## Assignment
Please start at the first line of the records beneath and quote each line exactly, ending with the line containing "line: (630, 205)".

## Information supplied
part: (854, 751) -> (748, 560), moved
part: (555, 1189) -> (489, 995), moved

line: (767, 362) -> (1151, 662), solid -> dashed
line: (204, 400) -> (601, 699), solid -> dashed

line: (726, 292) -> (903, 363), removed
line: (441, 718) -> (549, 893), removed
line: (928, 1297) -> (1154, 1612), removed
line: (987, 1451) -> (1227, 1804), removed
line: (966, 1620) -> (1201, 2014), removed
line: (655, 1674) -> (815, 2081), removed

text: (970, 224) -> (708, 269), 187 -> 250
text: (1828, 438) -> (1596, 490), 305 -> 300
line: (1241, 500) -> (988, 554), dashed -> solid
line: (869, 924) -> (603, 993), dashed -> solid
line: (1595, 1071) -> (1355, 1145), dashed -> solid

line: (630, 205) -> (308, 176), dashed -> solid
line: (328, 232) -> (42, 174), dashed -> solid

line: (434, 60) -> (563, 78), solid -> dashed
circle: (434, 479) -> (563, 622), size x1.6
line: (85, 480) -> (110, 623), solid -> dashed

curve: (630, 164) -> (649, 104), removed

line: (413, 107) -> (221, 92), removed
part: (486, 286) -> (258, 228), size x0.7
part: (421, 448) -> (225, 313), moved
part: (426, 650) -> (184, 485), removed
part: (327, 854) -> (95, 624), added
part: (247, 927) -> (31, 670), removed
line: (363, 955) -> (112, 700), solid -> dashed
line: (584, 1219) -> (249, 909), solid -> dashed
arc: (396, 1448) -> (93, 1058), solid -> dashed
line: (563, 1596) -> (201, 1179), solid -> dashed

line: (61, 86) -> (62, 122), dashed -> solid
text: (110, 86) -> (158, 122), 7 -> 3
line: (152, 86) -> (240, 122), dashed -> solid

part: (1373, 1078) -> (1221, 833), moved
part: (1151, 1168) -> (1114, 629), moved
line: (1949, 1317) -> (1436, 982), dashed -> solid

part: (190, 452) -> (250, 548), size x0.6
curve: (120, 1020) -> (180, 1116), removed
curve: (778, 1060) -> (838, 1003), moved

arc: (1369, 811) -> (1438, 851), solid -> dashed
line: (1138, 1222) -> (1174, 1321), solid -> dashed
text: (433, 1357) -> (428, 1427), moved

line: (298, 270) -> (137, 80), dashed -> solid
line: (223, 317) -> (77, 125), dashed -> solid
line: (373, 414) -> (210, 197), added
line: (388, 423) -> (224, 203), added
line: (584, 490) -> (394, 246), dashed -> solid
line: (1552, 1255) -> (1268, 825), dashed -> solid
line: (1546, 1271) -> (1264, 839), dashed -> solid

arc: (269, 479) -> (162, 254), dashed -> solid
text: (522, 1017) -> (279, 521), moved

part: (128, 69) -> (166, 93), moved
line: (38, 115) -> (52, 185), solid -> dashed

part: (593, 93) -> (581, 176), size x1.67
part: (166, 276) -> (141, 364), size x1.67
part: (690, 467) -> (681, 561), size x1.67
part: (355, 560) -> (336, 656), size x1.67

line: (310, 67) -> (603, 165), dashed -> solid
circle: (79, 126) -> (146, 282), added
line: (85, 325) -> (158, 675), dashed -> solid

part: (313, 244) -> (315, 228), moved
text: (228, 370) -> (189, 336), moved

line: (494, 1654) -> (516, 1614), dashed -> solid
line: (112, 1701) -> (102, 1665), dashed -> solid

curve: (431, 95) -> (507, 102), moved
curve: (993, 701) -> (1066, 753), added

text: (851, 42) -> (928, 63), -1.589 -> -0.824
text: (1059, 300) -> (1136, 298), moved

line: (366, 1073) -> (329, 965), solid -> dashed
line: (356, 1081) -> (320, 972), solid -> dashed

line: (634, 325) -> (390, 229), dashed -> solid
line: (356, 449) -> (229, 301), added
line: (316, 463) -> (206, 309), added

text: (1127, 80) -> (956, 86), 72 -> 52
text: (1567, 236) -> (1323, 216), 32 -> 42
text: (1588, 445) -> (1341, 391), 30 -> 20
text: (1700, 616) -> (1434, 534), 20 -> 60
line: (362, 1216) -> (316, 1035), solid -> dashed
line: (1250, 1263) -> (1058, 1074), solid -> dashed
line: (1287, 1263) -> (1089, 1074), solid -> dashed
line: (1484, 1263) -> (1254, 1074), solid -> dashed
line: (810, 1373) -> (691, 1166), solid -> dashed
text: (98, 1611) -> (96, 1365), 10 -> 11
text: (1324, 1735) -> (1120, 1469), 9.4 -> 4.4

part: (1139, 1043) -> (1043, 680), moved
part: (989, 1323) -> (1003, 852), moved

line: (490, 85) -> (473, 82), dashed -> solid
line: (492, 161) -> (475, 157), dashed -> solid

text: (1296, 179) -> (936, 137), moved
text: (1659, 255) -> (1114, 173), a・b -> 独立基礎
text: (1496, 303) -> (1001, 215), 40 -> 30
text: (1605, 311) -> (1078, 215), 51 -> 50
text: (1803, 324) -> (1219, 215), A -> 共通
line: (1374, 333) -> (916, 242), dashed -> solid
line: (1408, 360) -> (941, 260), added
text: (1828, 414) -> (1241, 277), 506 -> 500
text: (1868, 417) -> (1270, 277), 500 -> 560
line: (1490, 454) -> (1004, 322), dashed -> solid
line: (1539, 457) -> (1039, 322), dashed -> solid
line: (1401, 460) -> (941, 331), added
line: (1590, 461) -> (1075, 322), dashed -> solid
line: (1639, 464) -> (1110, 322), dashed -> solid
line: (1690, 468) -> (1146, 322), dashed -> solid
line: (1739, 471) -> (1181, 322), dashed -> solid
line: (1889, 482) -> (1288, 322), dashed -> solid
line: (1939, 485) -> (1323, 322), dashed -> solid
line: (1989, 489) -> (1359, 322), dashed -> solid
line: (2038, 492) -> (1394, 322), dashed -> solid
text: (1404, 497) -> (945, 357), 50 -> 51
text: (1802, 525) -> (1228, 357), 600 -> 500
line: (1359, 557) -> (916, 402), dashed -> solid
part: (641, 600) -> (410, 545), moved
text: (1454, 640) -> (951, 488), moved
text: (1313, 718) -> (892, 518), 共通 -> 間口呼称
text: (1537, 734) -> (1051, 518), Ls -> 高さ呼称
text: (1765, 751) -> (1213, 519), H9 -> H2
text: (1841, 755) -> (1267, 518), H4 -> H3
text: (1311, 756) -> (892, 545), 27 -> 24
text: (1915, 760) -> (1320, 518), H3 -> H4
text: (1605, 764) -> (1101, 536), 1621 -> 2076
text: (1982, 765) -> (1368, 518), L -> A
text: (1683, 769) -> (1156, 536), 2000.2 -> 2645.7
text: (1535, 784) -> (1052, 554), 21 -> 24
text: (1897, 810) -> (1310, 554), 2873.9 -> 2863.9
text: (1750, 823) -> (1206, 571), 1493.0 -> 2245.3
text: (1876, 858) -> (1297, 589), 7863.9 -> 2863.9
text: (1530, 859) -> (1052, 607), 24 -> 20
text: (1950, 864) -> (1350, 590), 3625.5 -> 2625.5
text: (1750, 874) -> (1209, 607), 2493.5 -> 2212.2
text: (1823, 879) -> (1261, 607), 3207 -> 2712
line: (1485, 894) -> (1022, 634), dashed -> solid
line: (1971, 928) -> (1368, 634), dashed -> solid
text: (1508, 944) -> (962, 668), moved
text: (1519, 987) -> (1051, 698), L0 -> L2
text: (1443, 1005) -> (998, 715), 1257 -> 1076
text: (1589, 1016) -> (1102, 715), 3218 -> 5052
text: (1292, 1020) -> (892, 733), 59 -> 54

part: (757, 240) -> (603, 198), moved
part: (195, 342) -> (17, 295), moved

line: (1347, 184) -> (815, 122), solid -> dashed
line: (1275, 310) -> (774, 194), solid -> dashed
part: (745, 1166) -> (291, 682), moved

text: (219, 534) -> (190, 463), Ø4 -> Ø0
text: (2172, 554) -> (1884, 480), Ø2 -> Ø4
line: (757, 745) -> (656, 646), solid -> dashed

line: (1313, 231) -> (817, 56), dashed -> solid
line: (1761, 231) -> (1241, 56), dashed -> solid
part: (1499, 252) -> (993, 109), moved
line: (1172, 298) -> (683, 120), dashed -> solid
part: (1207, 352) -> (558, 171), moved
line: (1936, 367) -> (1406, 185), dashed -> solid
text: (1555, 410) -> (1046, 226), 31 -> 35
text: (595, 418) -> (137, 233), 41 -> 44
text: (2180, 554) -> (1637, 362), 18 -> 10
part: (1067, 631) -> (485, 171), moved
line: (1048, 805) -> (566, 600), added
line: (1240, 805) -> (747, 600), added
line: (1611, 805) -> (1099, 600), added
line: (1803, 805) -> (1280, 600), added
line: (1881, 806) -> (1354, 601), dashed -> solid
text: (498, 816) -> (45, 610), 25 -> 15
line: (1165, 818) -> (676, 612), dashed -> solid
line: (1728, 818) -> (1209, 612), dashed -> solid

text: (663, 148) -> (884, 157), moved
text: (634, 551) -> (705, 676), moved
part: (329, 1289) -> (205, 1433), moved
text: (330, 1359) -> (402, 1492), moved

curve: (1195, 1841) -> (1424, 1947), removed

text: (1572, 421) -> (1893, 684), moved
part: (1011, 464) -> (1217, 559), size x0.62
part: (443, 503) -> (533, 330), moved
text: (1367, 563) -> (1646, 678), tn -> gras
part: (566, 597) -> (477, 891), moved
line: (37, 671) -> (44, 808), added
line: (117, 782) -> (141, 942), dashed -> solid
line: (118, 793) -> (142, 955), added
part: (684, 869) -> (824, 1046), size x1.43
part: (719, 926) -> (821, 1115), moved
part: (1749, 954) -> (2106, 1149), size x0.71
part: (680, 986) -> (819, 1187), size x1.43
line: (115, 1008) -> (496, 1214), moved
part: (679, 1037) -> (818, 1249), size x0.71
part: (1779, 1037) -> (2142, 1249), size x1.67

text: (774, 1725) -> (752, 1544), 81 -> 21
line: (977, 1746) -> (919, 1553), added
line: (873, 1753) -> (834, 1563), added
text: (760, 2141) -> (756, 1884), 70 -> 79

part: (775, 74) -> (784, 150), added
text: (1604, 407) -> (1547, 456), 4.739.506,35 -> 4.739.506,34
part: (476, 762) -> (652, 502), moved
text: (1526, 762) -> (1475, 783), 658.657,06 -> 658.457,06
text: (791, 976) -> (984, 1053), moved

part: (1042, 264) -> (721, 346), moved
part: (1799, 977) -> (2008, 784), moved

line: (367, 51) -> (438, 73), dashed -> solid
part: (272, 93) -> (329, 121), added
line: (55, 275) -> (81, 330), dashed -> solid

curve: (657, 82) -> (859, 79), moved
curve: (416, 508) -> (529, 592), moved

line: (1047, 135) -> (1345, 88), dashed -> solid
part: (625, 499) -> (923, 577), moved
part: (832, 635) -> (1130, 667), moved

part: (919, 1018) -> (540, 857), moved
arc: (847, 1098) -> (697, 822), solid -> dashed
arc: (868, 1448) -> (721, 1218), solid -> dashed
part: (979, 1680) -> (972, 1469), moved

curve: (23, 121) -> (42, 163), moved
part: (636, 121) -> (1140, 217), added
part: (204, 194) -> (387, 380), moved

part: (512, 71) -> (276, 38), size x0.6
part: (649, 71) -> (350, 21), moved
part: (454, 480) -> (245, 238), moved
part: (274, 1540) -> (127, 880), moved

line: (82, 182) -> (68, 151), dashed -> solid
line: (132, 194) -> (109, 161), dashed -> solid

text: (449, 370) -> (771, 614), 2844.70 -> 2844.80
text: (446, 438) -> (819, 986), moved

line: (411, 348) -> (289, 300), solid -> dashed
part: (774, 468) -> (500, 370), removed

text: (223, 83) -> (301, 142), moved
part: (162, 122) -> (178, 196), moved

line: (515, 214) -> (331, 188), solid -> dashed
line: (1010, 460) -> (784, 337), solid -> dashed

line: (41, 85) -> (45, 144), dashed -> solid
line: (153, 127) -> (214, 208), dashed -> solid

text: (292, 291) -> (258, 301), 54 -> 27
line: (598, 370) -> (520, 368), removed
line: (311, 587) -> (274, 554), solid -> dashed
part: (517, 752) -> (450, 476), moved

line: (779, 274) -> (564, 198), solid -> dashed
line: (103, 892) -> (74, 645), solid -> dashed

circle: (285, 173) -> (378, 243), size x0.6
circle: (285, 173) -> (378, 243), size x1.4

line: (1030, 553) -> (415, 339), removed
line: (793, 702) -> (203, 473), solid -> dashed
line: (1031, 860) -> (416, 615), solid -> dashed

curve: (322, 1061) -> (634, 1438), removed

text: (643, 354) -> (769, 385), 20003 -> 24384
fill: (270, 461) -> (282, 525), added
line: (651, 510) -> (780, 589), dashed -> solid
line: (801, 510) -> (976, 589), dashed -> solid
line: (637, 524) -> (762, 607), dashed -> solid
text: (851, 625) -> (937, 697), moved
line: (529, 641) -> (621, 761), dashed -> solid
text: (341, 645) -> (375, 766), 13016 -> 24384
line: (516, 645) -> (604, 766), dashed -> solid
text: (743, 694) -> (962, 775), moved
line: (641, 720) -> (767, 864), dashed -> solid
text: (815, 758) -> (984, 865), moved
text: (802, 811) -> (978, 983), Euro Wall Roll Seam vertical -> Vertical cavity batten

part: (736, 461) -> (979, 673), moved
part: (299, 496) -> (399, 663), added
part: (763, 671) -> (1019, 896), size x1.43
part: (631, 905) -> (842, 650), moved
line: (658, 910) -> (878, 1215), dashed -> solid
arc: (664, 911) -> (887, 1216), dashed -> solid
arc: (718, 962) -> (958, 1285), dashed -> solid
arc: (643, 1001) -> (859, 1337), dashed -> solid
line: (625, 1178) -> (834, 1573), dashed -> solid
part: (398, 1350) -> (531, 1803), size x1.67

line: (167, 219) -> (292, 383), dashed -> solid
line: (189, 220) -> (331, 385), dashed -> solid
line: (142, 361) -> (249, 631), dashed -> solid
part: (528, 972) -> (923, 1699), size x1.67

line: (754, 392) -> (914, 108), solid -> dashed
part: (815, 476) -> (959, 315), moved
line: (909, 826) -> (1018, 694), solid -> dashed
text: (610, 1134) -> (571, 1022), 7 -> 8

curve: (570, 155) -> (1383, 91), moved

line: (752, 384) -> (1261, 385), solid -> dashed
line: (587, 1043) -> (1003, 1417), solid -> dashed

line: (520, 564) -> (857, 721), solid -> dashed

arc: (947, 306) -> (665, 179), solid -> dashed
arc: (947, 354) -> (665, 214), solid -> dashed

## Result of the exercise
part: (854, 751) -> (748, 560), moved
part: (555, 1189) -> (489, 995), moved

line: (767, 362) -> (1151, 662), solid -> dashed
line: (204, 400) -> (601, 699), solid -> dashed

line: (726, 292) -> (903, 363), removed
line: (441, 718) -> (549, 893), removed
line: (928, 1297) -> (1154, 1612), removed
line: (987, 1451) -> (1227, 1804), removed
line: (966, 1620) -> (1201, 2014), removed
line: (655, 1674) -> (815, 2081), removed

text: (970, 224) -> (708, 269), 187 -> 250
text: (1828, 438) -> (1596, 490), 305 -> 300
line: (1241, 500) -> (988, 554), dashed -> solid
line: (869, 924) -> (603, 993), dashed -> solid
line: (1595, 1071) -> (1355, 1145), dashed -> solid

line: (630, 205) -> (308, 176), dashed -> solid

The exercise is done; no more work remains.